Au moins 28 personnes ont été tuées dimanche dans une frappe de drone contre un marché du Kordofan-Nord, dans le centre du Soudan, a affirmé lundi l'ONG Emergency Lawyers, un groupe indépendant qui documente le conflit soudanais.
Le Kordofan, vaste région fertile et riche en pétrole au sud de Khartoum, est aujourd'hui le front le plus disputé du conflit qui oppose depuis près de trois ans l'armée régulière et les paramilitaires des Forces de soutien rapide (FSR).
«Des drones ont bombardé le marché de la zone d'Al-Safiya, dans la localité de Sodari», contrôlée par les paramilitaires en guerre depuis près de trois ans contre l'armée, «faisant 28 morts et des dizaines de blessés», a écrit l'ONG dans un communiqué ne précisant pas l'origine des drones.
Sodari se situe à environ 230 kilomètres d'El-Obeid, la capitale de l'État que les combattants des FSR tentent d'encercler depuis des mois. L'attaque survenue dimanche soir «s'est produite alors que le marché connaissait une forte affluence de civils, parmi lesquels des femmes, des enfants et des personnes âgées», a précisé le collectif d'avocats pro-démocratie, avertissant que le bilan pourrait s'alourdir.
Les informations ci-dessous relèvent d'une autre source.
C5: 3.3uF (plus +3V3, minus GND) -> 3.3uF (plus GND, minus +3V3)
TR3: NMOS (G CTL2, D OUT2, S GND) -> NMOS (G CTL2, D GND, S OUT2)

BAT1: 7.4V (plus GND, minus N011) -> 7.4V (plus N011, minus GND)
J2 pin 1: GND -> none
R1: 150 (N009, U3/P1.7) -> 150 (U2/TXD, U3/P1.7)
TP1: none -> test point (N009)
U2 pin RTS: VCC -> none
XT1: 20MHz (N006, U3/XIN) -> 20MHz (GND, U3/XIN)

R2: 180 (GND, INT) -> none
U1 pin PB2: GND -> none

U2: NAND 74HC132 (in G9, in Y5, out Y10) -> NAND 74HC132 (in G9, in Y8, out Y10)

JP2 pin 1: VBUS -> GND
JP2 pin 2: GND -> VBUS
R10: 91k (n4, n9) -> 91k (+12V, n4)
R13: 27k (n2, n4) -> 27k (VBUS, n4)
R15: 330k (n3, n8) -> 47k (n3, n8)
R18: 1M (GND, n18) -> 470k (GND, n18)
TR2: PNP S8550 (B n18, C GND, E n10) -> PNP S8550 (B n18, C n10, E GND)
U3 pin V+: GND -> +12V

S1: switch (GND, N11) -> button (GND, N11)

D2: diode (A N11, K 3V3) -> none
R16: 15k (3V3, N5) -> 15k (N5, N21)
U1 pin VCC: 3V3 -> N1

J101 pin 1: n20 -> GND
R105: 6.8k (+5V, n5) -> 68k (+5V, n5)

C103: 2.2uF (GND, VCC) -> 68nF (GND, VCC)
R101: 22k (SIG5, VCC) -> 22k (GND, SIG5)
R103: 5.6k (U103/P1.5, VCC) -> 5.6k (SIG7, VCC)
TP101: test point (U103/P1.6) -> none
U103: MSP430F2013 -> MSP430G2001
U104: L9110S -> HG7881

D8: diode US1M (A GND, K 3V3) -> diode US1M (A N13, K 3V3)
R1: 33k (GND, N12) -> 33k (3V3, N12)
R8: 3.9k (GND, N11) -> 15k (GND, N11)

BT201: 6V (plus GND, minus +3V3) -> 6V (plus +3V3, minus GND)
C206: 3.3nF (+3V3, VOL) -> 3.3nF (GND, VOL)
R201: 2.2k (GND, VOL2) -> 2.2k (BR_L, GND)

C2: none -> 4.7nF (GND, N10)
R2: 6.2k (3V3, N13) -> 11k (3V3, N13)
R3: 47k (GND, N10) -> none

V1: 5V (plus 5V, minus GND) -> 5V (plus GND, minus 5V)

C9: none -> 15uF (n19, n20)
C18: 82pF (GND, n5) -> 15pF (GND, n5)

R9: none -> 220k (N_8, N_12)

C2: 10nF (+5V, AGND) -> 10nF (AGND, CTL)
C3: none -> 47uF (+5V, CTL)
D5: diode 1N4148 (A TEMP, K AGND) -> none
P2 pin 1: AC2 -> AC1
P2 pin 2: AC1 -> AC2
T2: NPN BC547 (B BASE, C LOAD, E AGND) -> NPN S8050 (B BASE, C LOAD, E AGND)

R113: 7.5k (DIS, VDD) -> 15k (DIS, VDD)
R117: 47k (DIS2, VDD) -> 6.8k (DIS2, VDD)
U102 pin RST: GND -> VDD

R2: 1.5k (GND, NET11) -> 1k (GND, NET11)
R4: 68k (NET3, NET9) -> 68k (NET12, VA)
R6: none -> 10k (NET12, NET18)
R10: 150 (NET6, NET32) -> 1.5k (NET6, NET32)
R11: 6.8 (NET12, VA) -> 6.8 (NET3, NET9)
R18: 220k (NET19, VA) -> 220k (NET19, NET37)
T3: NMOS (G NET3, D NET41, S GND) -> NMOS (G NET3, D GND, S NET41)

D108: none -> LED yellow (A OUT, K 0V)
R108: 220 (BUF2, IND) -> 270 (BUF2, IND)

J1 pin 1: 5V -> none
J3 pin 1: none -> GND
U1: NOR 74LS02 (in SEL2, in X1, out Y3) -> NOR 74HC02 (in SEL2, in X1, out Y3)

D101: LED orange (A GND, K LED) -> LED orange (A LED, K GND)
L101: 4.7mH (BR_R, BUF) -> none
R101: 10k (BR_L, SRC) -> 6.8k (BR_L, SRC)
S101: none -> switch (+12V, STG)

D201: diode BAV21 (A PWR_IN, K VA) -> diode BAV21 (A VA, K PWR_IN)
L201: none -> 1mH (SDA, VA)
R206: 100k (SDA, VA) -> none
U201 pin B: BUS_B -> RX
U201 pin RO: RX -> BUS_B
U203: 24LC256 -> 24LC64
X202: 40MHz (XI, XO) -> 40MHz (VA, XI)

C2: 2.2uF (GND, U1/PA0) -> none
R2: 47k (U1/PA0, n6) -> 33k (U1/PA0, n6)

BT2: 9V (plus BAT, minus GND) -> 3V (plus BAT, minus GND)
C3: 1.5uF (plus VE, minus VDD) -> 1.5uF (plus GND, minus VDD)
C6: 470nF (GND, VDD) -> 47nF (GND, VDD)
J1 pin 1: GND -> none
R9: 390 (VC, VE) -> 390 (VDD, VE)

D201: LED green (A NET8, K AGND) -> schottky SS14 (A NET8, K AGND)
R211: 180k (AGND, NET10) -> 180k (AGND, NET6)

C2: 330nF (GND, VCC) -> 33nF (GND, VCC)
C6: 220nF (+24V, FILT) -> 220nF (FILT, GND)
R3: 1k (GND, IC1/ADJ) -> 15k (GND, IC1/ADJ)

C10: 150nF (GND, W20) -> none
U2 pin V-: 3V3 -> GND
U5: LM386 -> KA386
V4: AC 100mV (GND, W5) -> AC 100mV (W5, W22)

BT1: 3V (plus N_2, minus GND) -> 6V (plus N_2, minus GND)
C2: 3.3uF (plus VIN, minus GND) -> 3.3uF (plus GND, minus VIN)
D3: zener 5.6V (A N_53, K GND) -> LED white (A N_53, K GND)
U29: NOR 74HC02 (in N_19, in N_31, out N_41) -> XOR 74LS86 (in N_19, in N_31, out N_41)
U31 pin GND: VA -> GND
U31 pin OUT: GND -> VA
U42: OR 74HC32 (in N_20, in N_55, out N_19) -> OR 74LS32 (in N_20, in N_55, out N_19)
Depuis avril 2023, la guerre au Soudan a fait plusieurs dizaines de milliers de morts, et déplacé, dans ses heures les plus sombres, plus de 14 millions de personnes à l'intérieur du pays et au-delà de ses frontières, avec ce que l'ONU a qualifié de pire crise humanitaire au monde.
Attaques de drones en hausse
Après s'être emparées en octobre de la ville d'El-Facher – dernière position de l'armée dans la région occidentale du Darfour, les FSR ont étendu leur progression à travers le Kordofan, cherchant à s'emparer de l'axe central du pays qui relie le Darfour à la capitale Khartoum.
Selon les dernières estimations de l'Organisation internationale pour les migrations (OIM) publiées mardi, environ 115'223 personnes ont été déplacées du Kordofan entre le 25 octobre et le 5 février.
Alors que les négociations de paix restent dans l'impasse, le conflit a été marqué ces derniers mois par une multiplication d'attaques de drones. L'armée soudanaise accuse les Emirats arabes unis de fournir des drones aux FSR ce qu'Abou Dhabi a toujours démenti. Les paramilitaires, de leur côté, affirment régulièrement que des drones turcs fournis à l'armée par ses alliés sont utilisés pour frapper des civils au Darfour et au Kordofan.
Les FSR ont par le passé accusé l'Egypte de fournir un appui militaire direct à l'armée régulière, ce que Le Caire a toujours démenti.